Он сел верхом на экзотическую табуретку у камина — верблюжье седло, — которую помнил всю жизнь. Г-н Бёмер не сводил с него глаз. Антон улыбнулся и огляделся. Ничего не изменилось. Вокруг обеденного стола — четыре черных лакированных стула с прямыми спинками, украшенные, как и кресло, резьбой и шишечками, в них было нечто готическое, пугающее: он побаивался их раньше, когда приходил сюда в надежде получить что-то вкусное. Над дверью все так же висел крест с мучительно изогнувшимся желтоватым телом. В комнате стоял кислый запах, все окна были закрыты; закрыты были и двери с витражами в свинцовых рамочках, ведшие в столовую. «Зеркало-зеркало, — сказал приемник неестественным женским голосом, — покажи мне, кто всех прекраснее в нашей стране?» И вдруг г-н Бёмер рыгнул и посмотрел удивленно вокруг себя, как будто услышал какой-то посторонний звук.
— Почему ты раньше не приходил, Тони? — крикнула г-жа Бёмер из кухни.
Антон поднялся и пошел к ней. Проходя по коридору, он увидел, что их кровать стоит теперь в бывшей столовой — вероятно, г-н Бёмер не мог больше подниматься по лестнице. Г-жа Бёмер наливала тонкой струйкой воду в кофе из чайника со свистком.

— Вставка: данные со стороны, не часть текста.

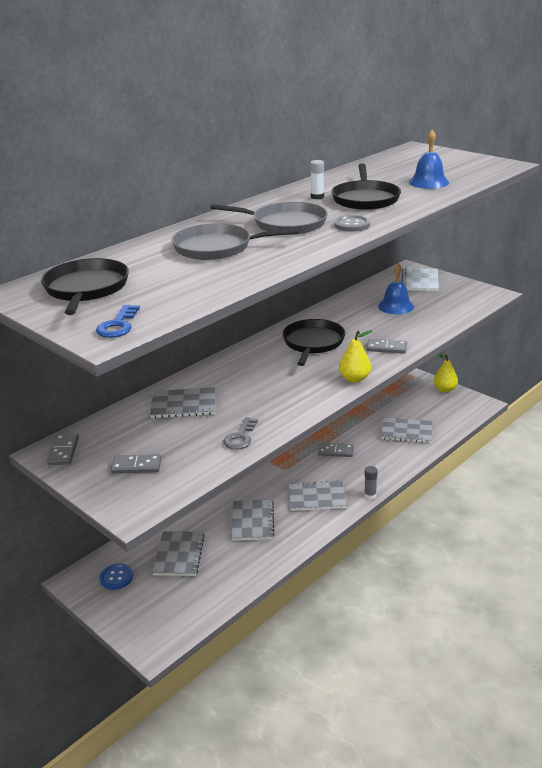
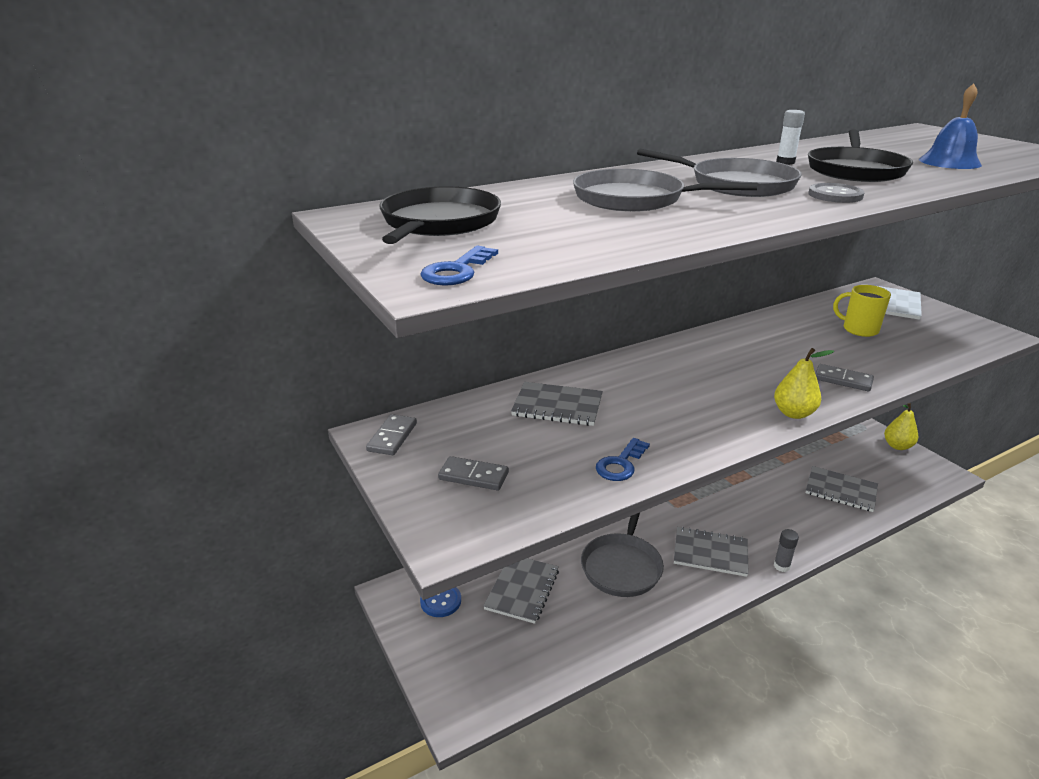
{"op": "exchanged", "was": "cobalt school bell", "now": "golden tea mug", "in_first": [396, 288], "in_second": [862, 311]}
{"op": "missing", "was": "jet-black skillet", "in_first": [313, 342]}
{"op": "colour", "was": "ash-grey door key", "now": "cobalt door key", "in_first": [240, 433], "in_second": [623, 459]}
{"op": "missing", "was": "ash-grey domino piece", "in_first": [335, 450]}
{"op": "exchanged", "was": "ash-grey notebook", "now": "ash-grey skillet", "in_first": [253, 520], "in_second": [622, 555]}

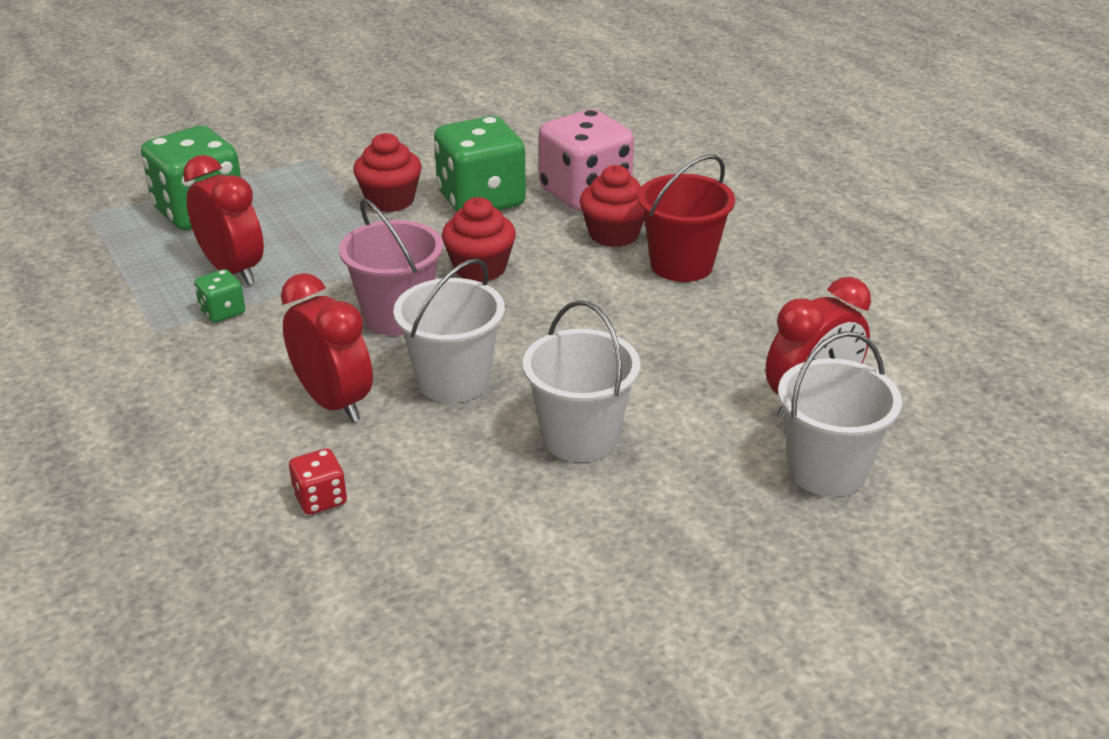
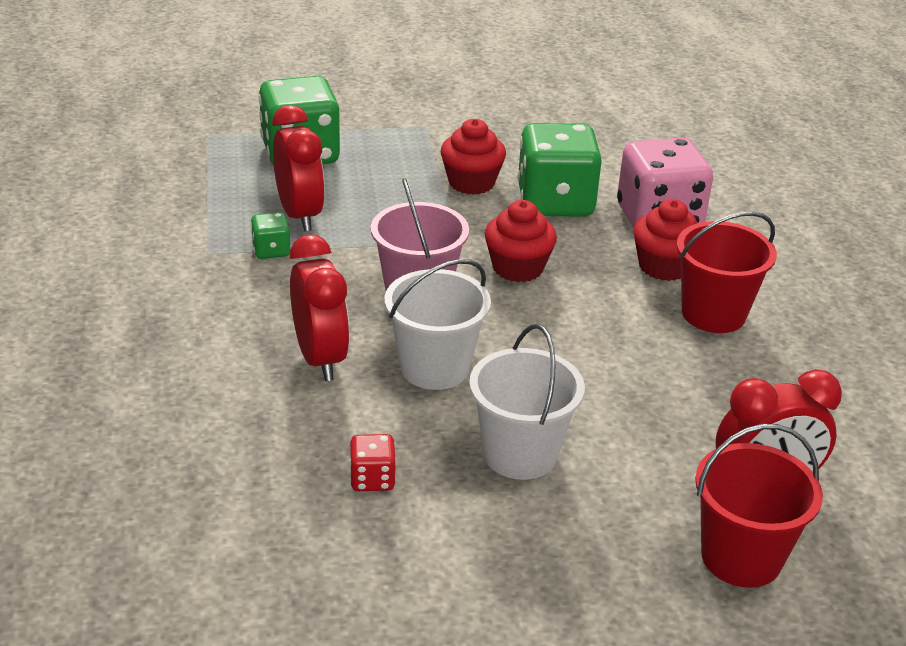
{"op": "colour", "was": "white bucket", "now": "crimson bucket", "in_first": [840, 414], "in_second": [759, 506]}
{"op": "relocated", "was": "crimson dice", "in_first": [318, 481], "in_second": [373, 462]}

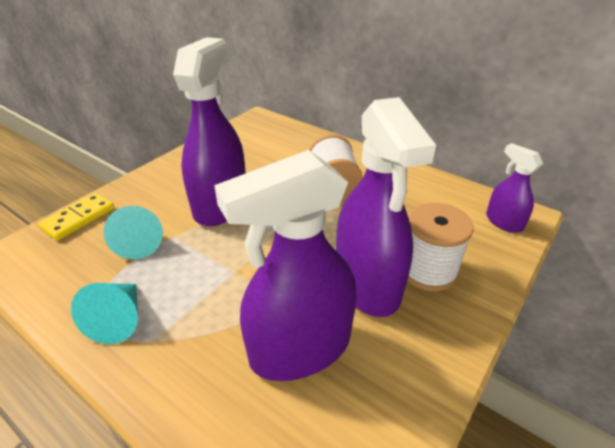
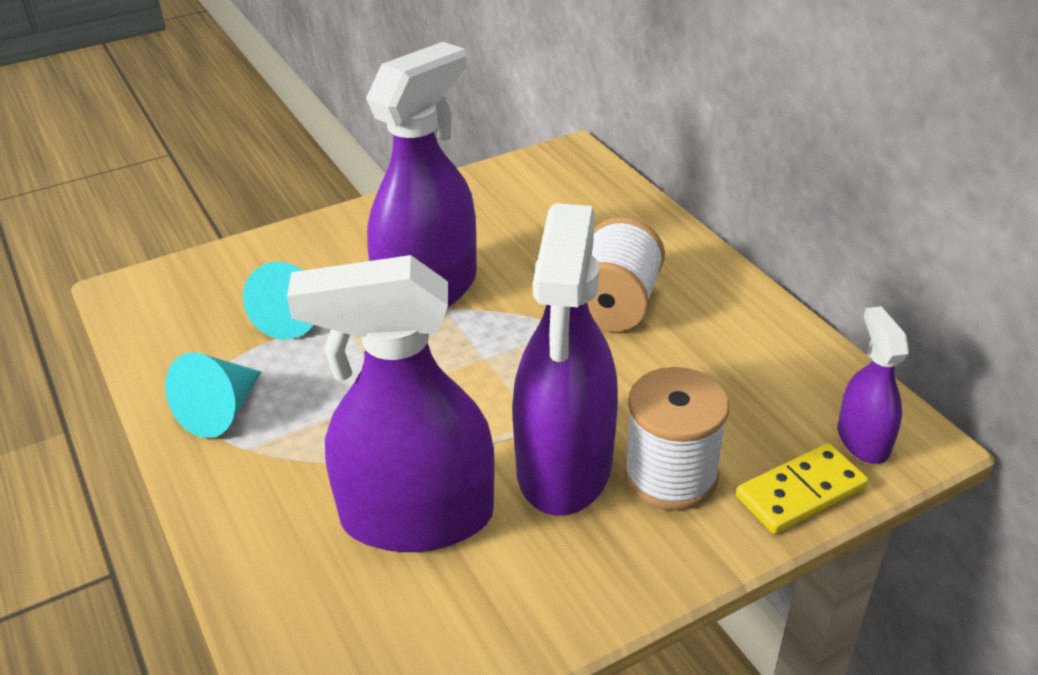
{"op": "relocated", "was": "golden domino piece", "in_first": [76, 217], "in_second": [802, 488]}

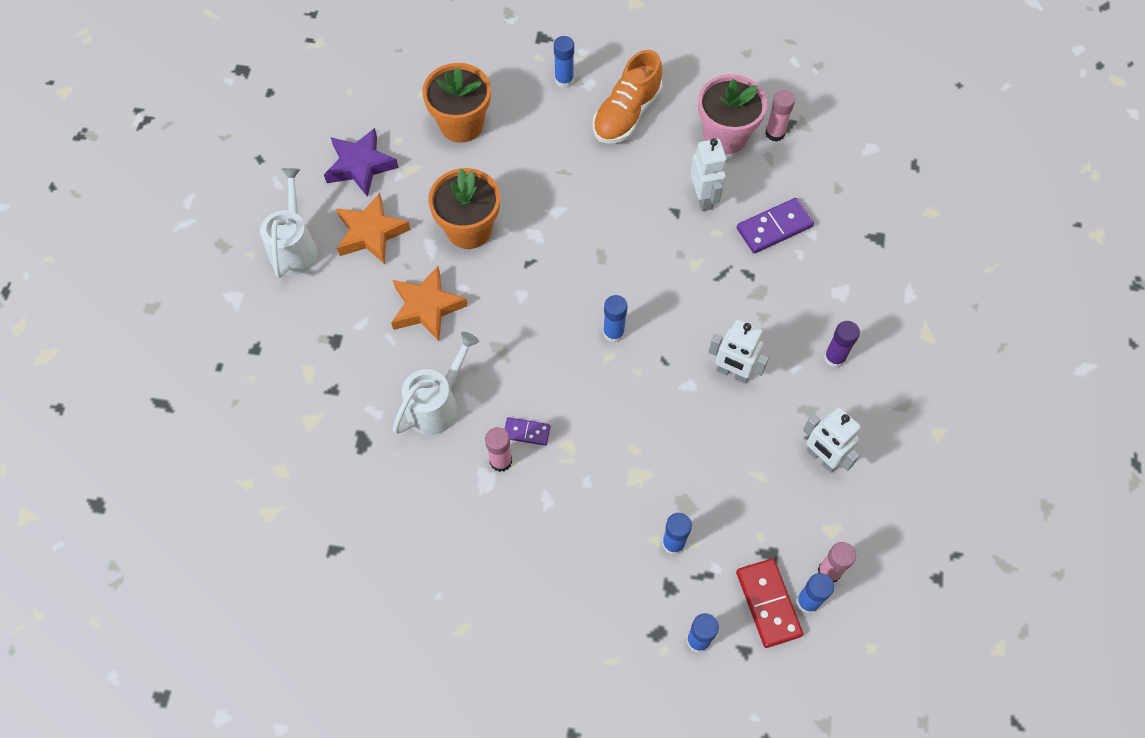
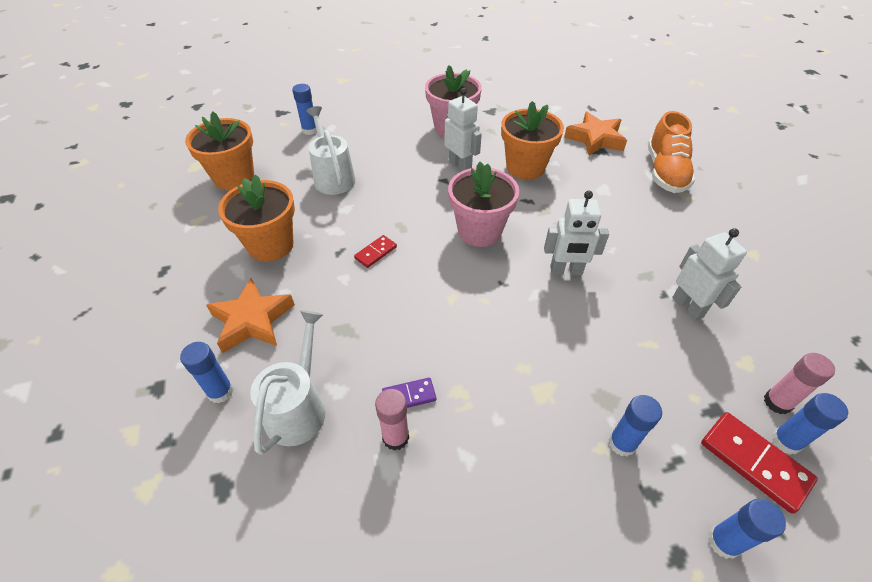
{"op": "relocated", "was": "bright orange lace-up shoe", "in_first": [628, 97], "in_second": [671, 152]}
{"op": "missing", "was": "pink stick of glue", "in_first": [780, 116]}
{"op": "missing", "was": "royal purple five-pointed star", "in_first": [361, 162]}
{"op": "relocated", "was": "white watering pot", "in_first": [289, 223], "in_second": [331, 150]}
{"op": "relocated", "was": "bright orange five-pointed star", "in_first": [373, 228], "in_second": [595, 134]}
{"op": "exchanged", "was": "royal purple domino piece", "now": "bright orange plant pot", "in_first": [775, 226], "in_second": [532, 140]}
{"op": "relocated", "was": "cobalt stick of glue", "in_first": [615, 319], "in_second": [207, 372]}
{"op": "missing", "was": "royal purple stick of glue", "in_first": [842, 344]}
{"op": "spun", "was": "white robot", "in_first": [832, 440], "in_second": [709, 274], "clockwise": -135}
{"op": "appeared", "now": "pink plant pot", "in_second": [483, 204]}
{"op": "appeared", "now": "crimson domino piece", "in_second": [375, 251]}

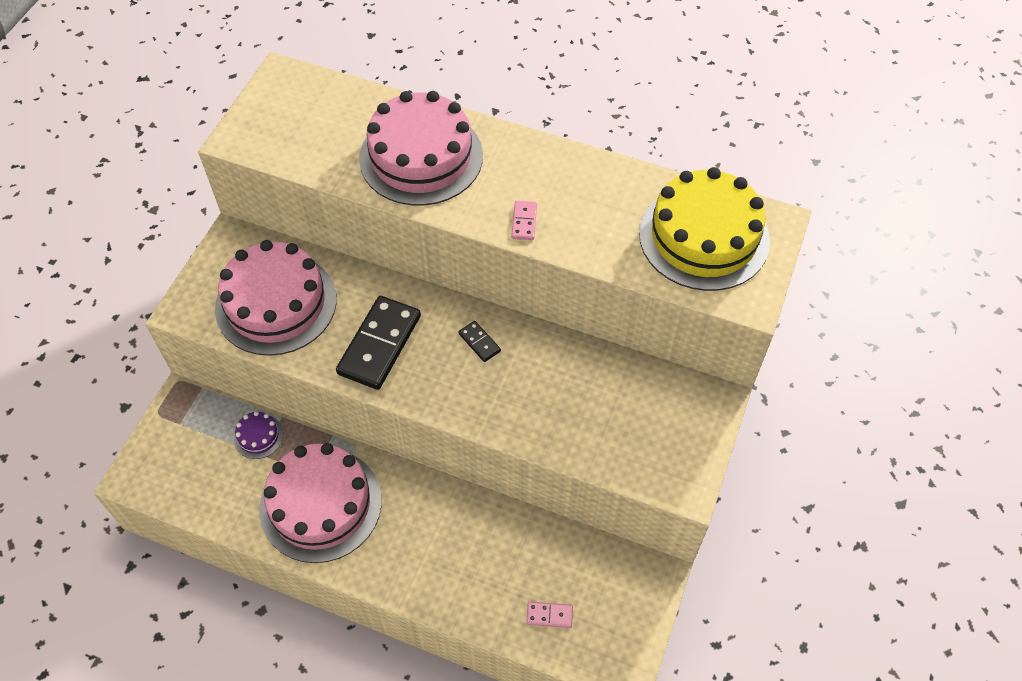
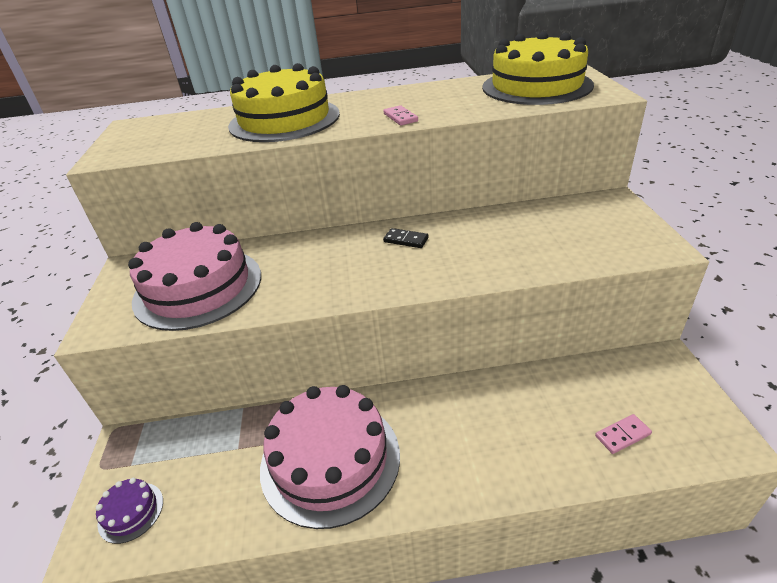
{"op": "colour", "was": "pink gateau", "now": "golden gateau", "in_first": [421, 148], "in_second": [284, 102]}
{"op": "missing", "was": "jet-black domino piece", "in_first": [378, 343]}
{"op": "relocated", "was": "royal purple gateau", "in_first": [259, 435], "in_second": [129, 511]}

— Я в первый раз с тех пор приехал в Харлем.
— Он очень плох последнее время, — сказала г-жа Бёмер тихо. — Только веди себя, пожалуйста, так, как будто ты этого не замечаешь.
А как же иначе? — подумал Антон, не рассмеяться же, не крикнуть: «Не болтайте чепухи!» Но не смог удержаться от мысли, что, возможно, такое поведение и было бы самым правильным.
— Само собой, — сказал он.
— Знаешь, ты, действительно, совсем не изменился. Ты теперь еще выше, чем был твой отец, но я сразу тебя узнала. Так и живешь в Амстердаме?
— Да, г-жа Бёмер.
— Я знаю, ведь твой дядя был здесь вскоре после освобождения. Мой муж видел тогда, как тебя увезли в немецкой машине, и мы представления не имели, жив ты или нет. Никто ничего не знал в то отвратительное время. Если бы ты знал, как часто мы о тебе говорили. Пошли.
Они вернулись в комнату. Г-н Бёмер, увидев Антона, снова протянул ему руку, и Антон молча пожал ее. Г-жа Бёмер постелила на стол персидскую ковровую скатерть — Антон помнил еще рисунок на ней — и налила ему кофе.
— Сахара и молока?
— Только молока, пожалуйста.
Она налила горячего молока из маленькой кастрюльки в широкую, низкую чашку.
— Я прекрасно понимаю… — сказала она, подавая ему чашку, — что ты не хотел никогда больше этого видеть. Это было ужасно. Знаешь, кто-то приходил сюда несколько раз, стоял там, на другой стороне, смотрел.
— Кто?
— Не знаю. Какой-то мужчина. — Она протянула ему жестяную коробку с печеньем: — Курабье?
— С удовольствием.
— Тебе там удобно? Садись за стол.
— Но ведь это мое постоянное место, — сказал он, смеясь. — Неужели вы забыли, как ваш муж читал мне «Трех мушкетеров»?